Scientists from Raman Research Institute (RRI), an autonomous Institute of the Department of Science and Technology (DST), have performed precision measurements of transition frequencies of highly excited Rydberg states. This work offers a framework for developing ideal candidates for quantum information processing and atomic sensor technologies.
Rydberg states are a common feature of atoms and molecules. These electronically excited states form series that converge to each quantum state of a cation.

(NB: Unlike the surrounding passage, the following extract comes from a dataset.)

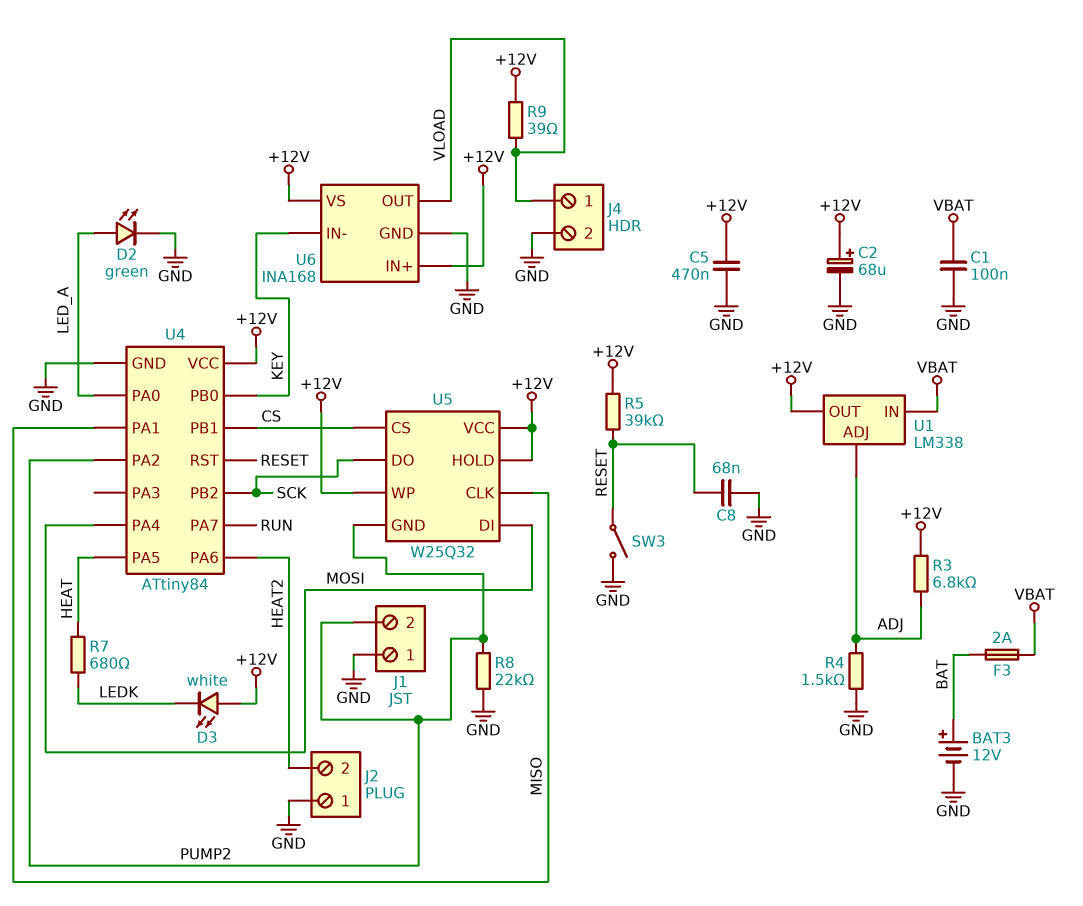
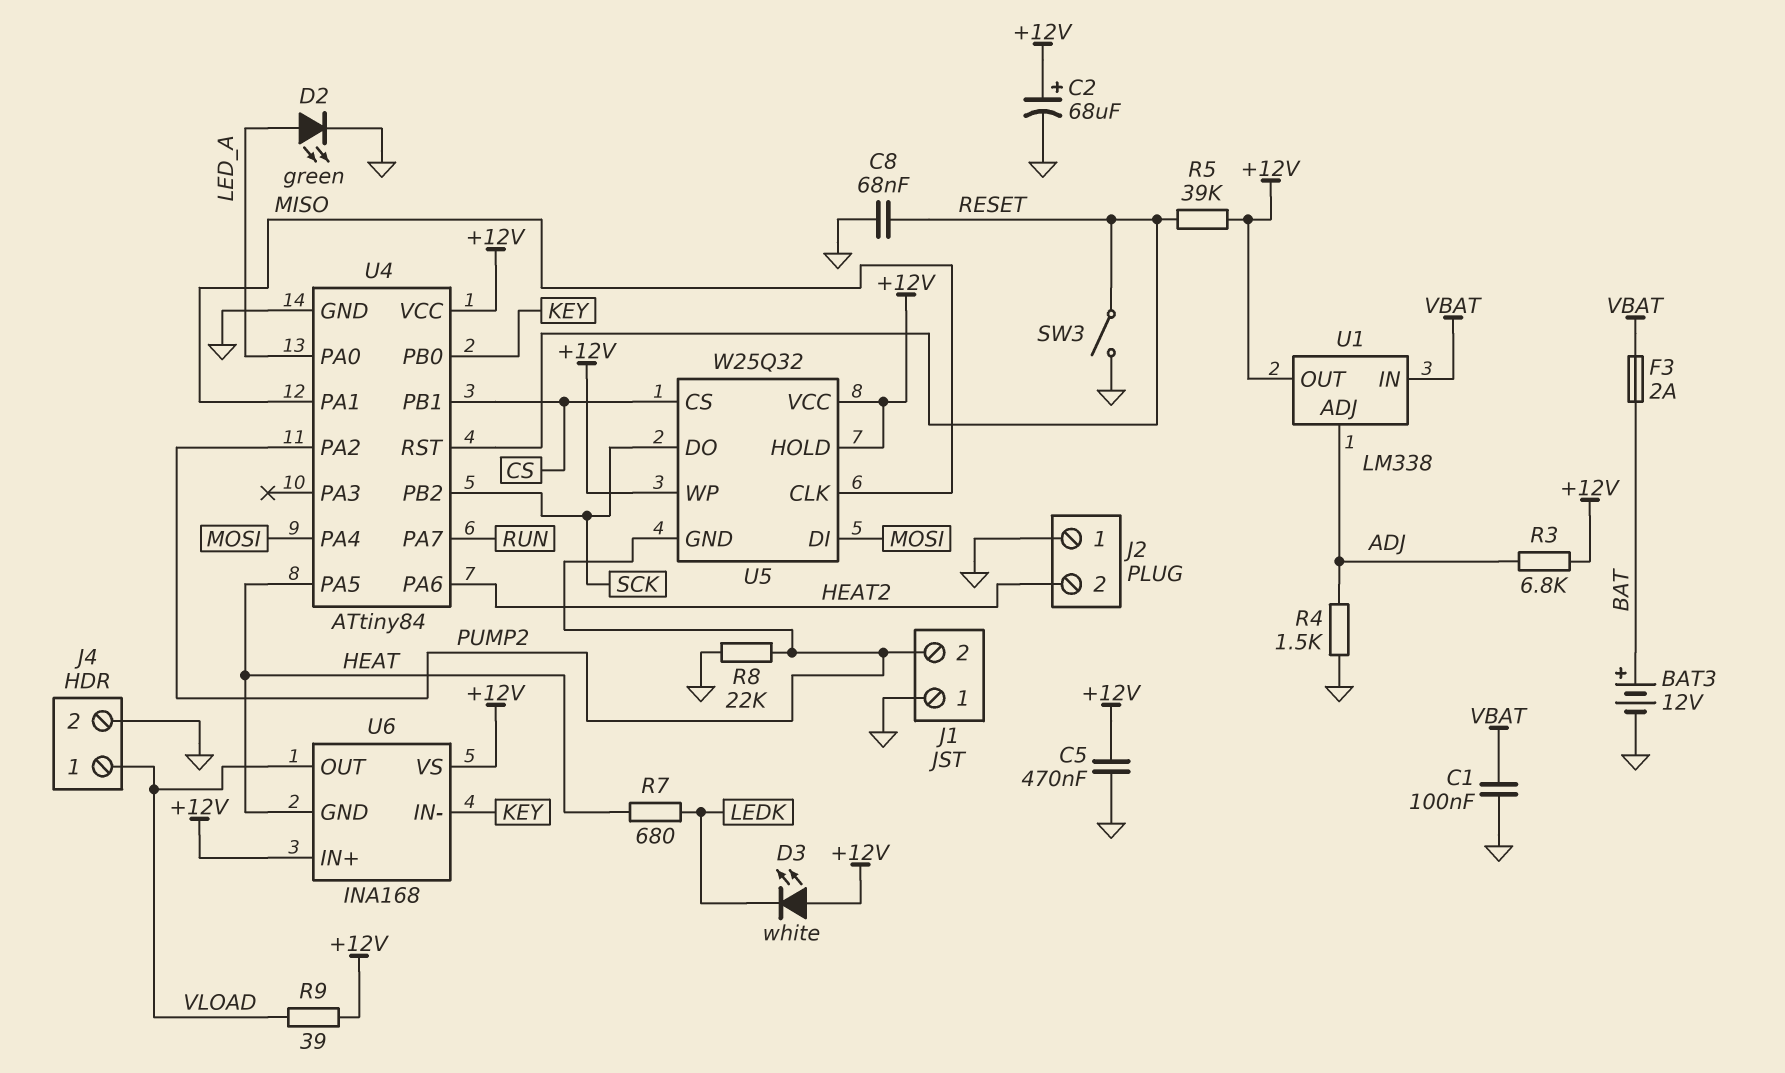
U6 pin GND: GND -> HEAT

In simple words, Rydberg states are such states that converge on an ionic state with an ionization energy threshold associated with a particular ionic core configuration.
Due to their inter-atomic solid dipole-dipole interactions, Rydberg atoms offer a unique platform for the reliable implementation of scalable quantum information processing. Thanks to their high polarizability and longer lifetimes, highly excited Rydberg atoms are:
- Great candidates for precise electrometry and digital communication.

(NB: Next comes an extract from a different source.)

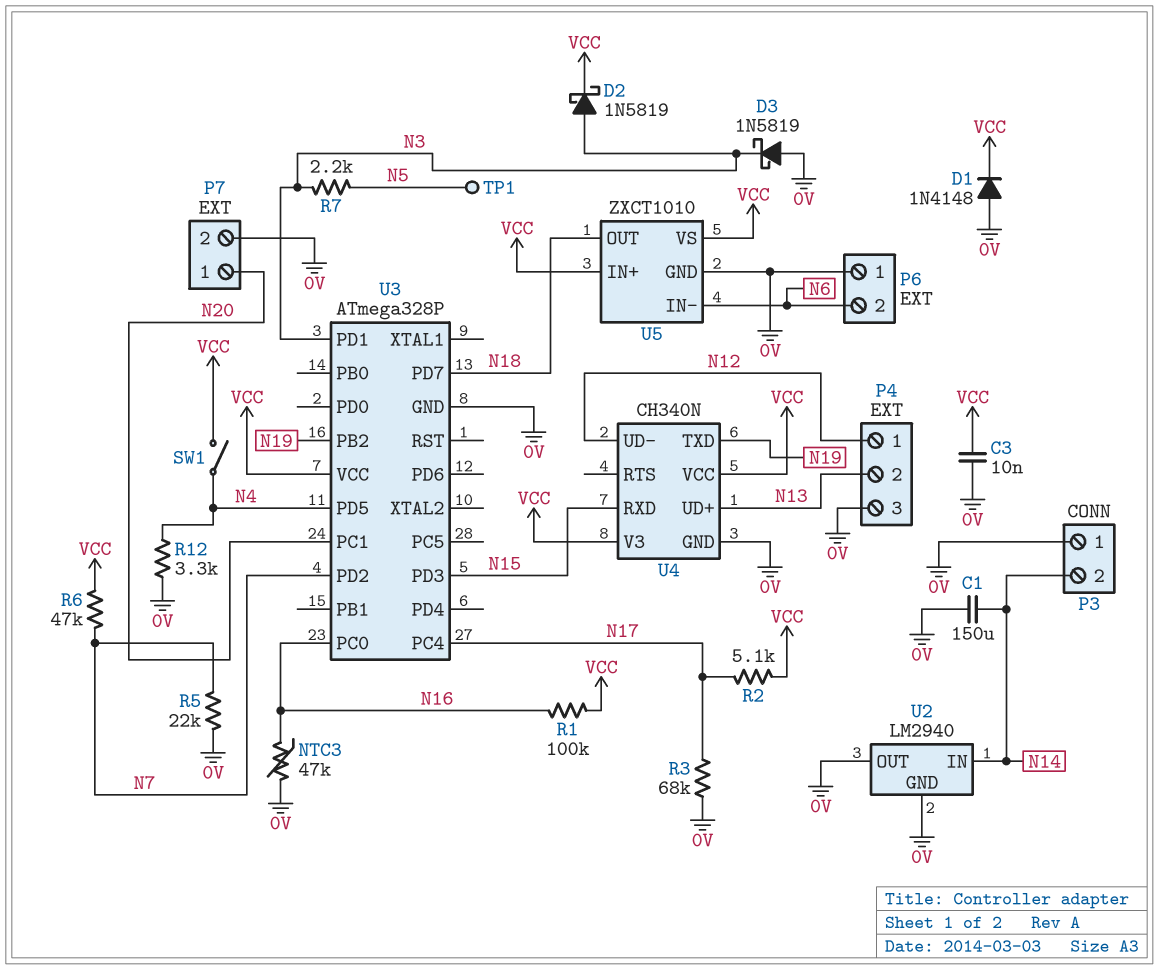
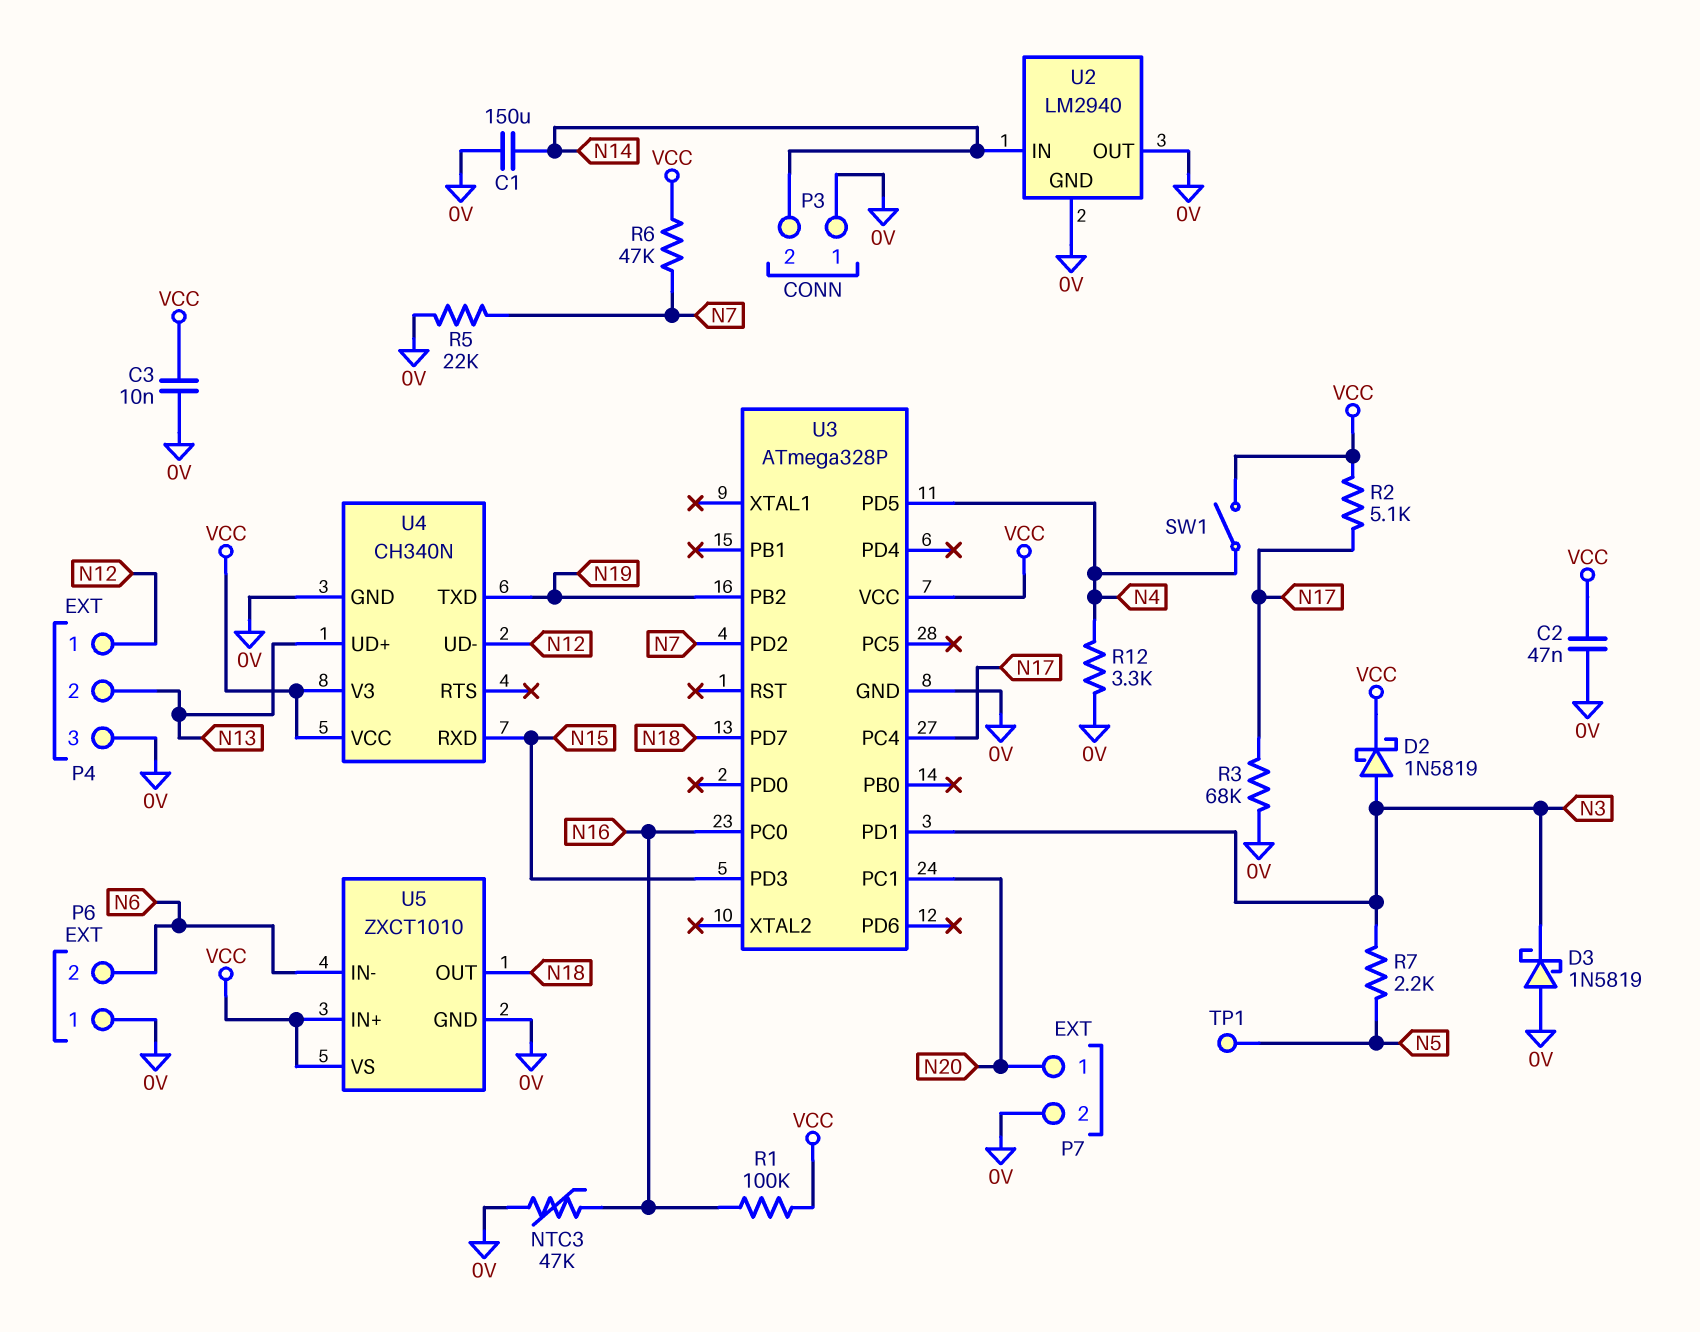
C2: none -> 47nF (0V, VCC)
D1: diode 1N4148 (A 0V, K VCC) -> none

- Providing a diverse framework for novel atomic sensor technologies.
Scientists excited Rubidium atoms to the Rydberg states within their research program on ‘Quantum Technologies with Rydberg atoms. To do so, they used two-photon excitation in a ladder-type of a three-level atomic system.
Later, scientists measured the transition frequencies to Rydberg states using a specific technique called Rydberg Electromagnetically Induced Transparency (EIT) in a three-level ladder-type system of Rubidium.

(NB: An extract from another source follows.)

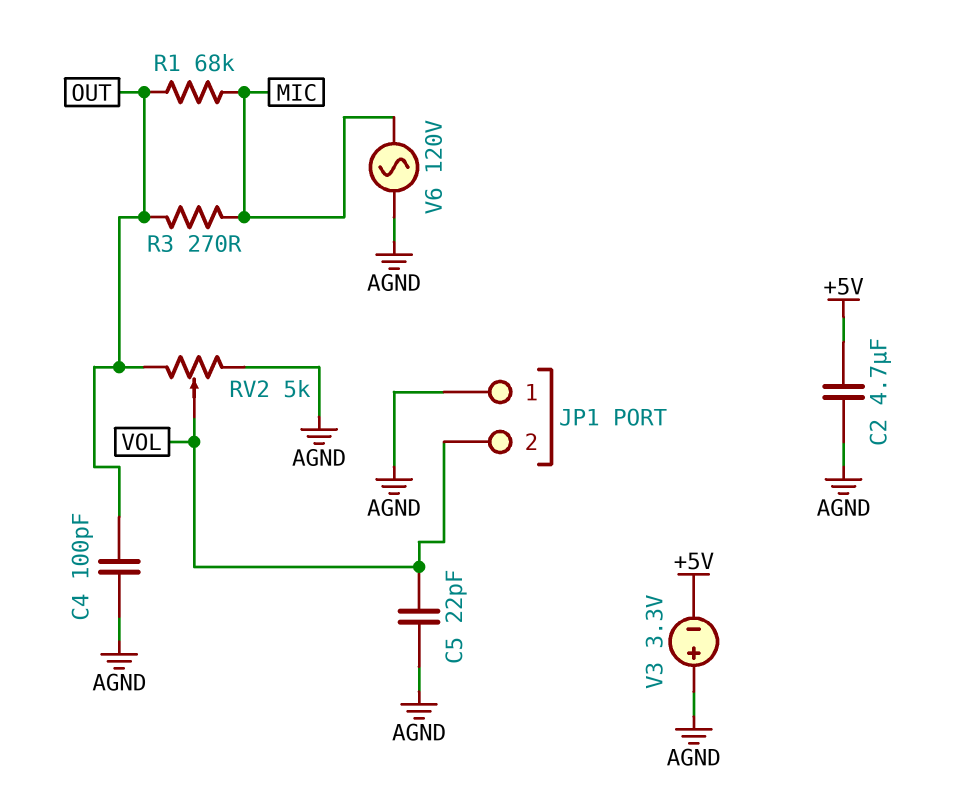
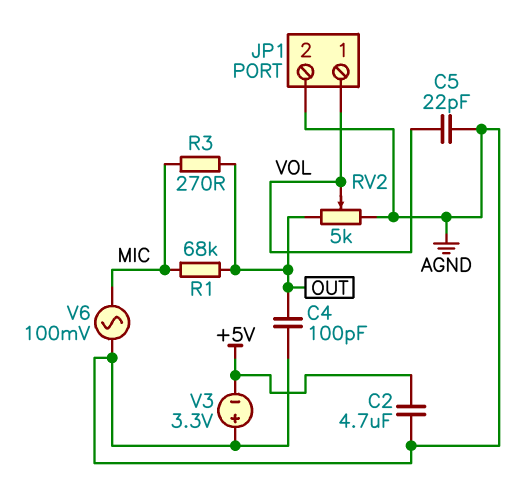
JP1 pin 1: AGND -> VOL
JP1 pin 2: VOL -> AGND
V6: AC 120V (AGND, MIC) -> AC 100mV (AGND, MIC)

The absolute transition frequencies of atoms to highly excited Rydberg states in Rubidium with high principal quantum numbers (up to n =124) were high precision. The measurements also yielded precise results for quantum defects in Rydberg states and ionization energy.
The results offer a framework for Rydberg excitation to highly excited Rydberg states in atomic clouds at very low temperatures and in arrays of individual Rydberg atoms trapped in optical tweezers. Such cold atom systems with long-lived coherence are an ideal toolbox for quantum information processing. This research would be useful for accurate identification.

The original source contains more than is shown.